Most are injections, and like every drug there are side effects such as intestinal upset. In addition, drugs like these can be very expensive, and in some instances can cost thousands of dollars per month. But they show promise!
- https://www.mayoclinic.org/diseases-conditions/type-2-diabetes/expert-answers/byetta/faq-20057955
There are also surgical options for weight loss. Gastric bypass, gastric sleeve and gastric banding can all be helpful in diabetic patients who reach a certain threshold of BMI, or body mass index. Descriptions of these procedures are beyond my space here, but I have included a link below:
- https://asmbs.org/patients/bariatric-surgery-procedures
While medications and procedures can make a huge difference, lifestyle changes are critically important. The fact is, Americans have non-stop access to cheap, often unhealthy, food in large quantities. Furthermore, we can now live our lives with minimal effort, sitting down for entertainment, often sitting for work, and can order food delivered to our location with the click of a phone application.
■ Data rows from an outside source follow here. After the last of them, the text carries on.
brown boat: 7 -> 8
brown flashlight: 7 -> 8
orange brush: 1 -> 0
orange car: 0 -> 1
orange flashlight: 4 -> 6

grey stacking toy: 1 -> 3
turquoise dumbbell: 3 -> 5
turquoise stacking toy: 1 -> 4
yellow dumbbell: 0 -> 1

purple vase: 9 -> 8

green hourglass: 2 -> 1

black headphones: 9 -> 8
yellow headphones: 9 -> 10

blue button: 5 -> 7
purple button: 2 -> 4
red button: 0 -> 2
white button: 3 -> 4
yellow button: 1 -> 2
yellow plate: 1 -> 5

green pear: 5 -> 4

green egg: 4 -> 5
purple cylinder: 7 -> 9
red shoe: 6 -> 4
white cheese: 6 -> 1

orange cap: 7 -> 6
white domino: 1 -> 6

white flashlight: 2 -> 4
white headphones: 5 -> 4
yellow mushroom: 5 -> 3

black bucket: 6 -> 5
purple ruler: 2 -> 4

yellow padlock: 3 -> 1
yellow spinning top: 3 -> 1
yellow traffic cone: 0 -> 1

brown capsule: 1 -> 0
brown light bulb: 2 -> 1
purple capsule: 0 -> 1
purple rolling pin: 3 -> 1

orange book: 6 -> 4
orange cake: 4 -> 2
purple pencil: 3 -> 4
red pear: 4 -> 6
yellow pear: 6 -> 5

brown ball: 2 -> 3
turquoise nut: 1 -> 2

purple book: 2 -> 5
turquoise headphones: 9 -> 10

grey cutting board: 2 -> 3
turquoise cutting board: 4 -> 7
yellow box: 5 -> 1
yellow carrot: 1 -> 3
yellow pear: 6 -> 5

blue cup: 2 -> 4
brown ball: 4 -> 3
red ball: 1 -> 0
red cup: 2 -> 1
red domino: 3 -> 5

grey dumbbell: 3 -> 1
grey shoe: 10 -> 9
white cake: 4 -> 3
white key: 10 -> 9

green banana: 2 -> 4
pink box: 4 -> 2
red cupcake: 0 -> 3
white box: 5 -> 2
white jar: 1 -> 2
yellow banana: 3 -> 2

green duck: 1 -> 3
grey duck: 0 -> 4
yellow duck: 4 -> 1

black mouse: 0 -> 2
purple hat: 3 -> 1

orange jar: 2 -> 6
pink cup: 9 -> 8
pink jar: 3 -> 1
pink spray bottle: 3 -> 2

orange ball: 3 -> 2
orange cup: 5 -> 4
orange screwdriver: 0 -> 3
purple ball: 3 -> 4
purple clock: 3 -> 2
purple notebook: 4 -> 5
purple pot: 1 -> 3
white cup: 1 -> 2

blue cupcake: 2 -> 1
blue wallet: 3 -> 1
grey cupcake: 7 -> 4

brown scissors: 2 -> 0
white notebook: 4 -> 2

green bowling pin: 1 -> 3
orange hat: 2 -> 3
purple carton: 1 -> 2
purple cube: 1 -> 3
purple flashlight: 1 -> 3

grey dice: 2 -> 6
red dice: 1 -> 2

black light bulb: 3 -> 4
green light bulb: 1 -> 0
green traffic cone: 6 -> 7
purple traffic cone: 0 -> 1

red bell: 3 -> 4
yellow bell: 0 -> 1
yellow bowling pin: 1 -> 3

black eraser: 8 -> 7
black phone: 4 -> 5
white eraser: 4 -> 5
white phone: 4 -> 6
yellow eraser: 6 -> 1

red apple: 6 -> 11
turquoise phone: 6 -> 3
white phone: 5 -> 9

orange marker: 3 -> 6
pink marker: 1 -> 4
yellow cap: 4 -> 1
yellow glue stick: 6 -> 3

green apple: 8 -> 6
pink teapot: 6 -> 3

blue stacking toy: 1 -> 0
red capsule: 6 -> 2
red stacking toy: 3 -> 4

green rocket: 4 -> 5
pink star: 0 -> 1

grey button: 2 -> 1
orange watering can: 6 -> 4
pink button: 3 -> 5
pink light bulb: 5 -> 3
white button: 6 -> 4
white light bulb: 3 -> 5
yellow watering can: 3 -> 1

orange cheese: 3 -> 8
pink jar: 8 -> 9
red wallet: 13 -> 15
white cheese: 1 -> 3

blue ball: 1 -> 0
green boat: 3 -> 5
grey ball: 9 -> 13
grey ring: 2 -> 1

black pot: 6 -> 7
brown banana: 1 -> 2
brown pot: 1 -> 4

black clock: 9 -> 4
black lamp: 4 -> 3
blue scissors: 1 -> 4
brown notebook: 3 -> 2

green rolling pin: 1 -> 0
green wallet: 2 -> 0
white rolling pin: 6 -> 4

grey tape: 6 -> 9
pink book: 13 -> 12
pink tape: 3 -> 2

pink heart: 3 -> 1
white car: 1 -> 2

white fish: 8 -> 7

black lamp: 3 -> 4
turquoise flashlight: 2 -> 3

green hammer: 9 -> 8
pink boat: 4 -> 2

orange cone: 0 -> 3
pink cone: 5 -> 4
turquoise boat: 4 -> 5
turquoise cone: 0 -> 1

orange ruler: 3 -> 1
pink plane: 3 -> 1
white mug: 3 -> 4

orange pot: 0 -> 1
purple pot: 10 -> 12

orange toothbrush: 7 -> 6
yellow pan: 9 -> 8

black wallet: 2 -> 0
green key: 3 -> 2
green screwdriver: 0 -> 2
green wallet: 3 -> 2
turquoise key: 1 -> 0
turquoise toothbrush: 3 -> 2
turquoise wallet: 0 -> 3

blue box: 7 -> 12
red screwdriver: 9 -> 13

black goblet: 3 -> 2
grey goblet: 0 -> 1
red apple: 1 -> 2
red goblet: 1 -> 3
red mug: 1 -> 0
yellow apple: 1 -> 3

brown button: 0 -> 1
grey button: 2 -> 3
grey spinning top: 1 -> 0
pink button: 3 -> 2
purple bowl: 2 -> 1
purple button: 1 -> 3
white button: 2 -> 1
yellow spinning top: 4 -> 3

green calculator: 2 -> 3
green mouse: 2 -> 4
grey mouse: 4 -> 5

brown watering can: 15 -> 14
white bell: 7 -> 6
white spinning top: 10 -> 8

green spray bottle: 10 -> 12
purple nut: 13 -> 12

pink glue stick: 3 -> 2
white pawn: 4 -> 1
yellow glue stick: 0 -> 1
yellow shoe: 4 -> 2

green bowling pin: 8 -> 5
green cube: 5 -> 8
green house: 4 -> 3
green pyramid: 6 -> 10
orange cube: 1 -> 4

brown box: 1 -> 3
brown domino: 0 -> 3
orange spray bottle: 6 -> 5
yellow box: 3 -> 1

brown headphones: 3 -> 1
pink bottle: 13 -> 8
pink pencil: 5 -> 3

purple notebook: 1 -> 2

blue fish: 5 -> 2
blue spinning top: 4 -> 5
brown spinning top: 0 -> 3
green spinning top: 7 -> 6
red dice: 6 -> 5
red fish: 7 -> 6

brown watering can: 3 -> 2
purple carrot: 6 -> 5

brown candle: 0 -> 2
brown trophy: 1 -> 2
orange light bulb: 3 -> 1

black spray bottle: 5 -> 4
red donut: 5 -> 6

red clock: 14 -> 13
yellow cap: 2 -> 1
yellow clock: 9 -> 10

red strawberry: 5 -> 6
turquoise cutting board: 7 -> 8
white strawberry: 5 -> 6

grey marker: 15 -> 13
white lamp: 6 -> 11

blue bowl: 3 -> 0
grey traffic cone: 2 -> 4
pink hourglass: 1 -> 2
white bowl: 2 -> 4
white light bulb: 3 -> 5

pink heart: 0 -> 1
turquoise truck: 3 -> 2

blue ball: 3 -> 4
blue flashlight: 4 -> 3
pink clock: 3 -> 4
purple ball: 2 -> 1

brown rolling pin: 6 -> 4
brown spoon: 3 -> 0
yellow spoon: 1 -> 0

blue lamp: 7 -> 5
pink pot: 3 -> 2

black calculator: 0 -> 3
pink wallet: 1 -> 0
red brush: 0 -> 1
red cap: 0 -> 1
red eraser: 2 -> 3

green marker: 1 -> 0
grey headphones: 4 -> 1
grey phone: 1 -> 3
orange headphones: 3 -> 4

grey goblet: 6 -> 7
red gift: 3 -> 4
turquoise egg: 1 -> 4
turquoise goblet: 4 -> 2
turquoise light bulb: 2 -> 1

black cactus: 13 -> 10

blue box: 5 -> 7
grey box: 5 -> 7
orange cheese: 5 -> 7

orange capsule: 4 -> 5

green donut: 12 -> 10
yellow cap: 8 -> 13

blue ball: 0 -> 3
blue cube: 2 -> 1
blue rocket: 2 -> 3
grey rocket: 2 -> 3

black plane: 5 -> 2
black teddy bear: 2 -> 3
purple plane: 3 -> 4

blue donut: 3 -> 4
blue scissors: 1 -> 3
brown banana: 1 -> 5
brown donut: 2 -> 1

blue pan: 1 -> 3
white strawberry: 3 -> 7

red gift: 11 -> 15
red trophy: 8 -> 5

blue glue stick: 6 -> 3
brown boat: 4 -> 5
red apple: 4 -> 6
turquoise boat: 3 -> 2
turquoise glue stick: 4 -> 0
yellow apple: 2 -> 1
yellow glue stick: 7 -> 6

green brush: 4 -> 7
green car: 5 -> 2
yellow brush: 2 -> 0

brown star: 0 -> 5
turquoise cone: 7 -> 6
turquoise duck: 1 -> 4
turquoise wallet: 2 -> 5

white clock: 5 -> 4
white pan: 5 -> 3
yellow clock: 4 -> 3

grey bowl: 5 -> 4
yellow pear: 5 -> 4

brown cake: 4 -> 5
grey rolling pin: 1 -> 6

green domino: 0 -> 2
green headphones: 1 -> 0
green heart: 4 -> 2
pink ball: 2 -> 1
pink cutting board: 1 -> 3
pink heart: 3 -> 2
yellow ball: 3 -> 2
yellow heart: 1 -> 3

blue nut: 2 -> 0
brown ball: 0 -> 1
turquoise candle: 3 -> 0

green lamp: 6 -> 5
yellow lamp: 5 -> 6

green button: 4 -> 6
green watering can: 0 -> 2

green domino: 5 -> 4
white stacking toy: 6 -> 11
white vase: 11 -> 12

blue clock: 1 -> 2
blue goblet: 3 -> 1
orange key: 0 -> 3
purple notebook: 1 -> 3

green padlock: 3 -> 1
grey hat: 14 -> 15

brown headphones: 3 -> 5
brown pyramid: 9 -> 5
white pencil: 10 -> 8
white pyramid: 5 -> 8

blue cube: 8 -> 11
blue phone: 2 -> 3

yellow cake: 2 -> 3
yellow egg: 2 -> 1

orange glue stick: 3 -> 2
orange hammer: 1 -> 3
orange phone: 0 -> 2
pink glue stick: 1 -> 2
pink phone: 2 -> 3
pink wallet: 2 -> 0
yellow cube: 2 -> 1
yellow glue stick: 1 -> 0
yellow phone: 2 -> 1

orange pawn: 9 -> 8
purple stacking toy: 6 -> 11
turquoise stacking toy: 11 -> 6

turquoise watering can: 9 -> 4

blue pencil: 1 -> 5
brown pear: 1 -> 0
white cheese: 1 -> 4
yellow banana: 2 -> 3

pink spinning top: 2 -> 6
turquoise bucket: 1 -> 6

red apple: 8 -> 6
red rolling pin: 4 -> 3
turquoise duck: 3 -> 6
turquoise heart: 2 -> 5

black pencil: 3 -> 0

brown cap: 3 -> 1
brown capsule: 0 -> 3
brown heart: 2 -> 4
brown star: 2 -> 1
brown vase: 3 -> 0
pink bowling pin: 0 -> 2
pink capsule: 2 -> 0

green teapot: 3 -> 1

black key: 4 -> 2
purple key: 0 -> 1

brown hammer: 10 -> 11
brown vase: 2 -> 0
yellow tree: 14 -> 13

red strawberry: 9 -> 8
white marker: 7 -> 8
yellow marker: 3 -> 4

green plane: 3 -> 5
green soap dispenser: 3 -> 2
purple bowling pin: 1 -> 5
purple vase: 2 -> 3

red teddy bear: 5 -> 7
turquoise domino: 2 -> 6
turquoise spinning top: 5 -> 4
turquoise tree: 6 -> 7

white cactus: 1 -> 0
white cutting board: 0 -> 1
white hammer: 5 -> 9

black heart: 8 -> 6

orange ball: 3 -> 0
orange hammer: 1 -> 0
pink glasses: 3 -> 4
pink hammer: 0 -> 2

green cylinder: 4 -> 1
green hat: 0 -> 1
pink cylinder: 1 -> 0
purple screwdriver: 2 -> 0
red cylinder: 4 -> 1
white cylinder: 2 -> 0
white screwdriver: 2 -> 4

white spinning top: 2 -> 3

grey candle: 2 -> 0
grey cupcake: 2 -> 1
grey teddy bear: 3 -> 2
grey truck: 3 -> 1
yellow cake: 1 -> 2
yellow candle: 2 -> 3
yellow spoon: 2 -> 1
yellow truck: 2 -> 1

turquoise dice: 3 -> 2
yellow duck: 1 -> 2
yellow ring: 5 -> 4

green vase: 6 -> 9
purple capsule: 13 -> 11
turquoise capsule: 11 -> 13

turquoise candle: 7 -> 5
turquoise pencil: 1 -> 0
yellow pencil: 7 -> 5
The hard reality of weight loss is that, medications and surgeries aside, the best way to start is by consulting with your physician about healthy diet and exercise — and by deciding to slowly, purposefully eat less and move more. Expectations of sudden, dramatic weight loss rarely are realized, and often are unhealthy and unsustainable.
Limiting food to meal times, and limiting daily calories, are great places to start. Cutting out snacks, or replacing them with healthier ones, can also make a difference. Although not diabetic, when I switched from Southern sweet tea to half-sweet/half-unsweet, I lost about 10 pounds in about six weeks. Reducing sugar was a huge thing for me.
Furthermore, you needn’t start running 5K races, or lifting your body weight, to make a difference. Walk more, sit less, and slowly introduce purposeful exercise — and you may start to make slow losses, which can build into larger ones.
Ultimately, losses are themselves motivating, as it’s easier to move, easier (and more fun) to buy smaller clothes, and simply encouraging to know that you were able to lose even a little weight at a time.
And for diabetics, it’s clearly the path to a longer, healthier life.